Inspired by Gauss’s works on the theory of numbers, a growing school of mathematicians were drawn to the subject. Like Gauss, the German mathematician Ernst Eduard Kummer sought to generalize the law of quadratic reciprocity to deal with questions about third, fourth, and higher powers of numbers. He found that his work led him in an unexpected direction, toward a partial resolution of Fermat’s last theorem. In 1637 Fermat wrote in the margin of his copy of Diophantus’s Arithmetica the claim to have a proof that there are no solutions in positive integers to the equation xn + yn = zn if n > 2. However, no proof was ever discovered among his notebooks.
Kummer’s approach was to develop the theory of algebraic integers. If it could be shown that the equation had no solution in suitable algebraic integers, then a fortiori there could be no solution in ordinary integers. He was eventually able to establish the truth of Fermat’s last theorem for a large class of prime exponents n (those satisfying some technical conditions needed to make the proof work). This was the first significant breakthrough in the study of the theorem. Together with the earlier work of the French mathematician Sophie Germain, it enabled mathematicians to establish Fermat’s last theorem for every value of n from 3 to 4,000,000. However, Kummer’s way around the difficulties he encountered further propelled the theory of algebraic integers into the realm of abstraction. It amounted to the suggestion that there should be yet other types of integers, but many found these ideas obscure.
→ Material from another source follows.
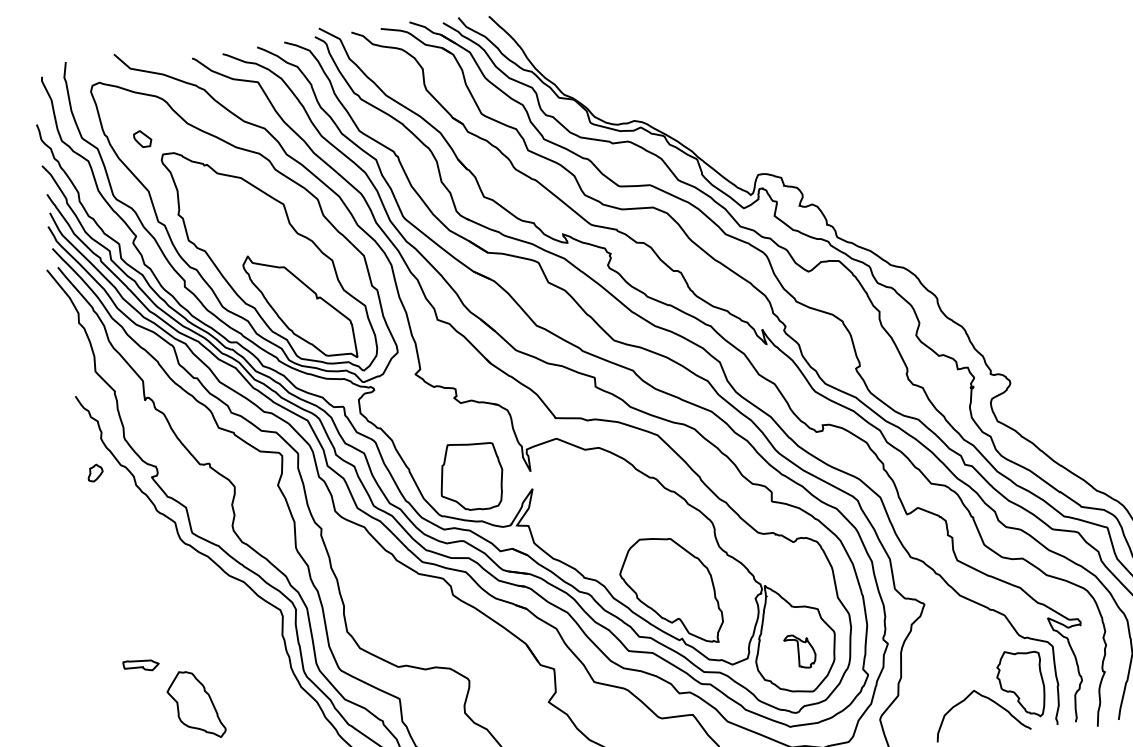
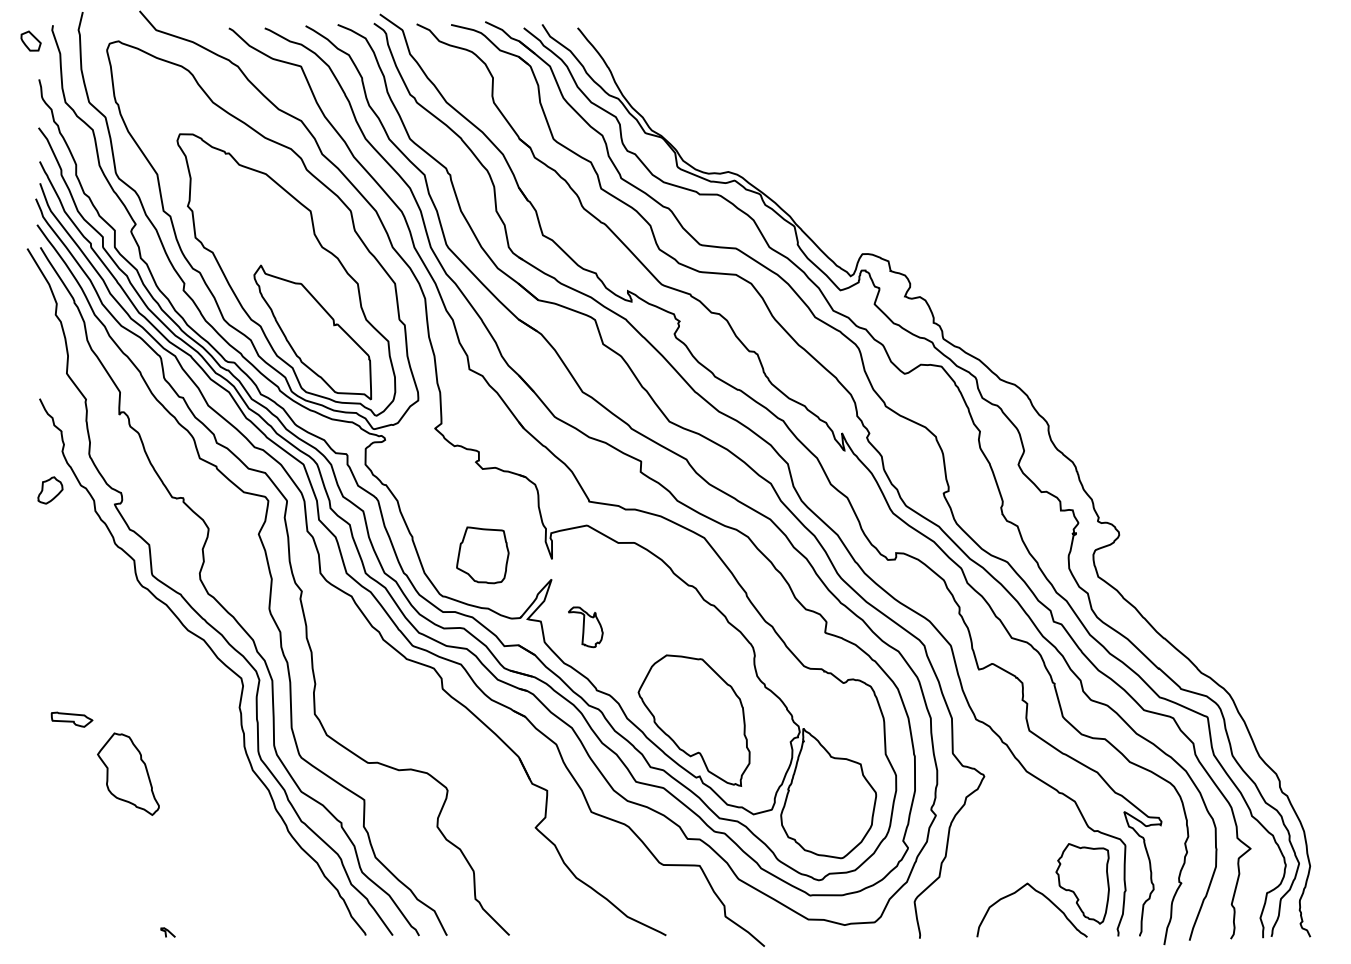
part: (142, 138) -> (30, 40), moved
part: (94, 473) -> (49, 490), size x1.4
part: (470, 476) -> (482, 555), size x0.7
part: (800, 651) -> (585, 627), moved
In Germany Richard Dedekind patiently created a new approach, in which each new number (called an ideal) was defined by means of a suitable set of algebraic integers in such a way that it was the common divisor of the set of algebraic integers used to define it. Dedekind’s work was slow to gain approval, yet it illustrates several of the most profound features of modern mathematics. It was clear to Dedekind that the ideal algebraic integers were the work of the human mind. Their existence can be neither based on nor deduced from the existence of physical objects, analogies with natural processes, or some process of abstraction from more familiar things. A second feature of Dedekind’s work was its reliance on the idea of sets of objects, such as sets of numbers, even sets of sets. Dedekind’s work showed how basic the naive conception of a set could be. The third crucial feature of his work was its emphasis on the structural aspects of algebra. The presentation of number theory as a theory about objects that can be manipulated (in this case, added and multiplied) according to certain rules akin to those governing ordinary numbers was to be a paradigm of the more formal theories of the 20th century.